Les hommes de moins de 35 ans se révèlent être parmi les plus défavorables à l’idée d’aller plus loin pour promouvoir l’égalité entre les femmes et les hommes : ils sont plus de 17% à partager cet avis, soit 5 points de plus que la moyenne du panel interrogé, et même plus que leurs aînés (2 points de plus que les 35-59 ans et 4 de plus que les plus de 60 ans). Et contrairement à des idées reçues, c’est chez les diplômés que l’on trouve le plus d’hommes estimant que l’égalité « cela va trop loin ». La culture n’adoucit pas toujours les mœurs…

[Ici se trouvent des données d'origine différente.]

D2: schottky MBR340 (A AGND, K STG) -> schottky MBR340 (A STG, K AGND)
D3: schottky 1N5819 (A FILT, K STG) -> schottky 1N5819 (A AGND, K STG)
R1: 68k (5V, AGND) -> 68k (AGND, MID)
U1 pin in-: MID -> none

Laurence Rossignol et Amandine Clavaud, de la Fondation Jean Jaurès, notent une « inquiétante percée de la radicalité masculiniste chez les jeunes hommes ». Car le phénomène de rejet chez eux s’accentue quand il s’agit de féminisme : alors que 15% « seulement » reconnaissent ne pas être en faveur de l’égalité, il y en a encore davantage, 42%, à rejeter le féminisme. Les moins de 35 ans sont même plus nombreux que leurs aînés à affirmer qu’ils ne sont « pas du tout féministes » ! Il faut hélas en conclure que le principe d’égalité ne réunit qu’un consensus de façade. Certains hommes, souvent les plus jeunes, ne sont pas prêts à renoncer à des habitudes et des privilèges séculaires. Un constat déjà établi par le Baromètre du HCE qui alertait en mars 2024 sur l’ancrage du sexisme chez les jeunes hommes. On y découvrait, par exemple, qu’un quart d’entre eux considéraient qu’ « il faut parfois être violent pour se faire respecter en tant qu’homme dans la société ». Les clichés virilistes ont la peau dure.

Un second sondage récent confirme le double décalage des réactions, à la fois femmes-hommes et entre hommes. Publié le 3 octobre, réalisé par IFOP-Fiducial pour Sud Radio et POLLitics le 30 septembre sur 1000 personnes, il interroge notamment les Français sur la gravité des comportements violents, dans le contexte du procès de Mazan. Est-il terriblement grave d’avoir des rapports sexuels non-consentis ? La réponse varie selon l’âge et le genre. Les femmes de moins de 35 ans trouvent cela plus grave que celles de plus de 35 ans (94% contre 89%) alors que c’est l’inverse chez les hommes : seulement 79% des moins de 35 ans contre 84% chez les plus de 35 ans. Entre femmes et hommes de moins de 35 ans, on parvient donc à un écart de perception de 15 points (79 contre 94) sur le degré de gravité du non-consentement. Préoccupant. Sur la question des « coups portés au corps », le décalage s’accroit. Seulement 58% des hommes de moins de 35 ans jugent ces actes terriblement graves contre 83% des femmes de leur génération, créant un écart de 25 points ! Alors que les hommes des générations antérieures sont beaucoup plus sévères dans leur jugement. Et même plus sévères que les femmes de leur âge (81% contre 78).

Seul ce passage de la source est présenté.